I think its a good addition to a decal sheet.

Hope to see it Jeff.


----------



## Lou Dalmaso (Jul 13, 2004)

John P said:


> Gotta come up with a good call sign for myself. Who's the Greek god of grumpiness?


Would that be

Frakules?


----------



## John P (Sep 1, 1999)

Starbuck should have changed hers to Frakbait!


----------



## jtwaclawski (Aug 7, 1999)

It will be on the sheet. I've already started working it up. It will be a little different as that one is not symetrical (shield shape). I may also make up an additional shield for "Viper" and or "Cobra". I have a VERY COOL Don Prudhomme Snake I did for a dragster conversion. It would work well.


----------



## John P (Sep 1, 1999)

Oooo - a mean-looking cartoon Viper running the full length of the fuselage side would be awesome. Like that B-24 with the dragon, or the desert Stuka with the snake.


----------



## Dave Metzner (Jan 1, 1970)

Orange with tiger stripes ! Like that Belgian Tiger Meet F-16!


----------



## Zombie_61 (Apr 21, 2004)

Now yer talkin'! I can't wait to see what everyone does with this kit! :thumbsup:


----------



## Mitchellmania (Feb 14, 2002)

Looks like no pilot in the kit? Still great, but golly, she can't fly with out one.


----------



## Paulbo (Sep 16, 2004)

Unless something's changed in the last few hours, the kit will have a pilot.



It's been stated pretty much since day one that the kit will include a pilot figure.


----------



## Mitchellmania (Feb 14, 2002)

I didn't see it in the parts photo in the Monsters in Motion Website? I'm glad they put the Pilot in!!


----------



## Epsilon (Apr 3, 2004)

The pilot is in the very center of the parts on that picture...


----------



## BatToys (Feb 4, 2002)

Is this the new BSG ship Starbuck piloted? They had two kinds of fighter ships?

Do the decals include the pilots nicknames?
If not, I'm sure aftermarket will make them.


----------



## jtwaclawski (Aug 7, 1999)

I'm putting the final tweaks on the decals.

Set 1 will be markings - no stripes. Have the following pilots: Apollo (Cpt & Maj), Starbuck (Lt and Capt), Hot Dog, Husker, Joker, Kat, & Ray Gun - all canon PLUS you can make your own. Wil inclusde the Galactica Shield from earlier post and the other canon Viper Squadrens. 

Set 2 will be stripes for those who don't paint. Blue, Green, Orange, Purple and Black. I may add gray as well. 
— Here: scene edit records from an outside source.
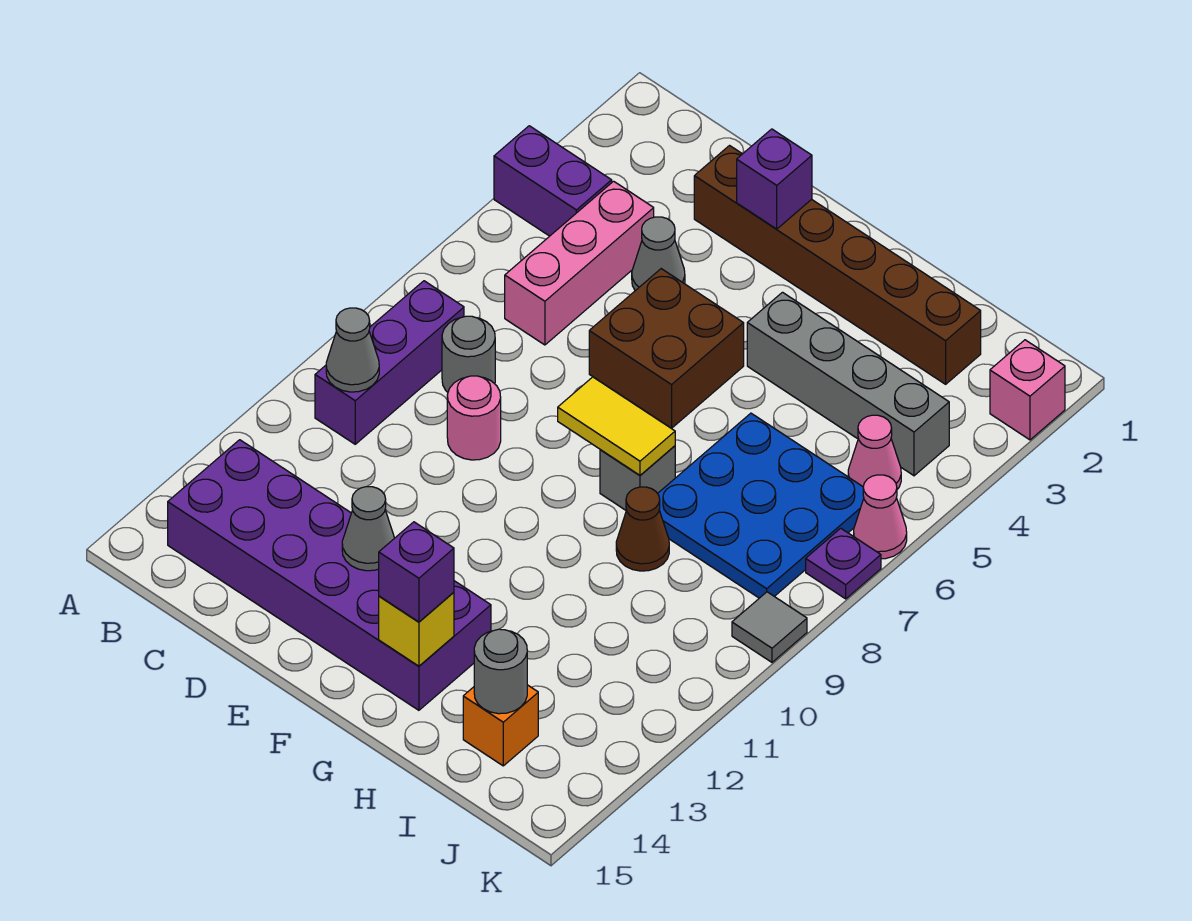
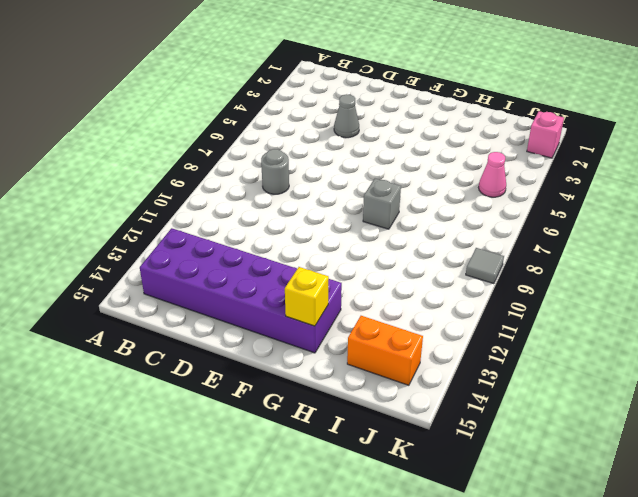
orange brick I14:J14 level 1 -> orange brick I14 level 1
none -> purple brick A4:B4 level 1
none -> purple brick B8:B10 level 1
none -> pink brick C4:C6 level 1

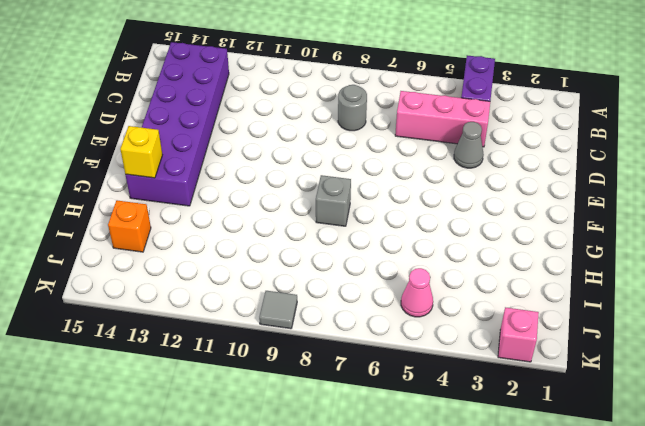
none -> purple brick B8:B10 level 1
none -> brown brick D2:I2 level 1
none -> pink round brick D9 level 1

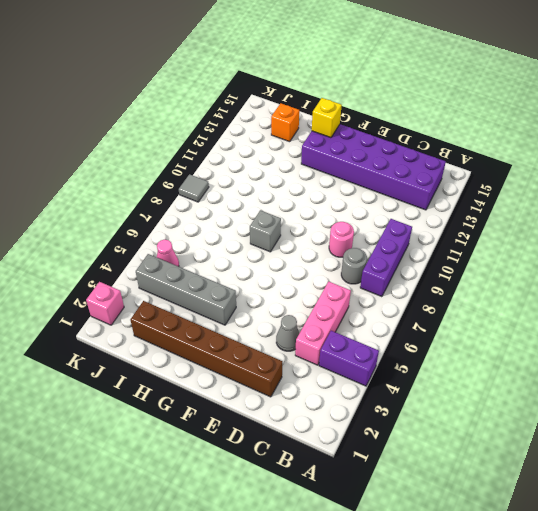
none -> brown brick E5:F6 level 1
none -> blue plate H6:J8 level 1
none -> brown cone H9 level 1

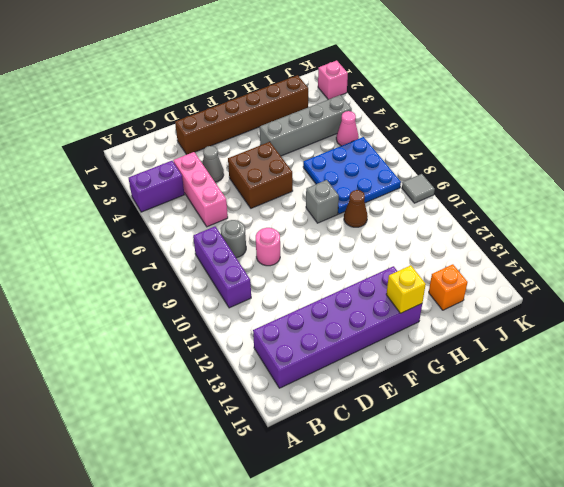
none -> pink cone K6 level 1
none -> purple plate K7 level 1
none -> grey cone B10 level 2

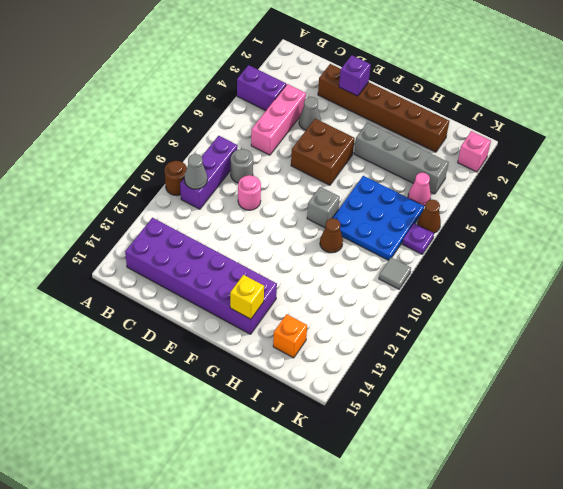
brown round brick A10 level 1 -> none
brown cone K6 level 1 -> pink cone K6 level 1
none -> grey cone E13 level 2
none -> yellow tile F8:G8 level 2
none -> grey round brick I14 level 2

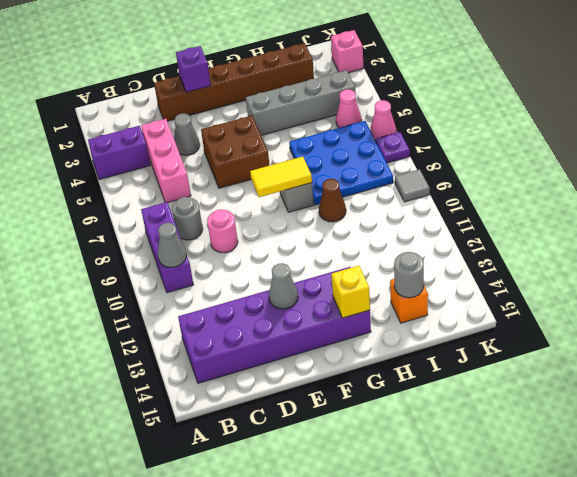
none -> purple brick G14 level 3

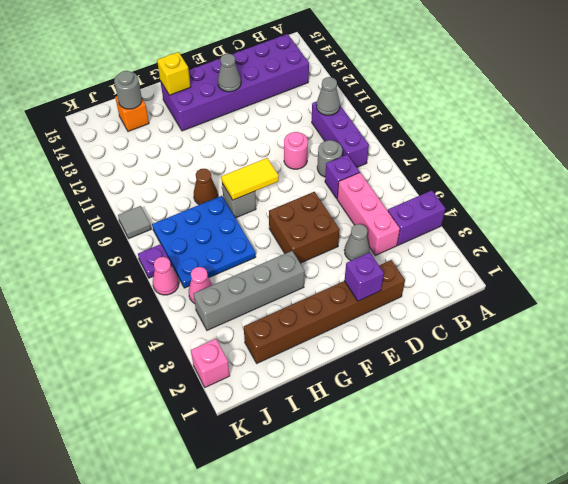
purple brick C7 level 1 -> purple brick G14 level 3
Should have these up on the site VERY soon. 

www.jt-graphics.com


----------



## BatToys (Feb 4, 2002)

J.T.,
Is it possible to make decals of the actors faces to fit on the helmet?
To look as if the face is under the helmet glass?


----------



## ryoga (Oct 6, 2009)

BatToys said:


> J.T.,
> Is it possible to make decals of the actors faces to fit on the helmet?
> To look as if the face is under the helmet glass?



Erm ... I don't think that would look realistic ...


----------



## Paulbo (Sep 16, 2004)

Only slightly off topic (there will be decals included, so it's not totally off base):

Here's a sneak peek scan of my upcoming photoetch set. It will include backlighting panels and, of course, decals by JT Graphics for all the gauge faces. 

Jeff and I are just working out the final technical details for them, but then they'll be in production. Of course the etch came in early so I'm not ready to ship yet.


----------



## ryoga (Oct 6, 2009)

It looks great. Will the etch and the decals be made available at Starship Modeller?


----------



## Paulbo (Sep 16, 2004)

I'll offer it to John & Linda - whether they pick it up will be up to them.


----------



## BatToys (Feb 4, 2002)

Where can I find a scan of Starbuck's Viper for accurate decal and paint reference and placement?

Thanks.


----------



## Paulbo (Sep 16, 2004)

Easiest place is to go to http://www.google.com/imghp and search on "Starbuck's Viper"


----------



## John P (Sep 1, 1999)

I like the telephone at the top of the photoetch!


----------



## Paulbo (Sep 16, 2004)

John P said:


> I like the telephone at the top of the photoetch!


Well, you know they had to stick with old technology to get around those pesky Cylons


----------



## ryoga (Oct 6, 2009)

Paulbo said:


> I'll offer it to John & Linda - whether they pick it up will be up to them.


I'm pretty sure they won't pass these off. Thanks


----------



## jtwaclawski (Aug 7, 1999)

BatToys said:


> J.T.,
> Is it possible to make decals of the actors faces to fit on the helmet?
> To look as if the face is under the helmet glass?


I don't think that will work well.


----------



## BatToys (Feb 4, 2002)

jtwaclawski said:


> I don't think that will work well.


I guess it would be too tiny to show details.

I do plan to buy your decals. Will you provide an instruction sheet where to properly place the decals? Did different characters have different decals besides nameplates on their vipers?


----------



## Paulbo (Sep 16, 2004)

BatToys said:


> I guess it would be too tiny to show details.


Even if it were big enough to show details, it would look aweful - it would look like the pilot's head exploded into the faceplate 'cuz the helmet's not the shape of a face.


----------



## Dave P (Jan 5, 2005)

Kinda like one of those Kubrick figure heads or a Lego. Flat and dimensionless.


----------



## John P (Sep 1, 1999)

Like The Rock's face on that scorpion thingie in The Mummy.


----------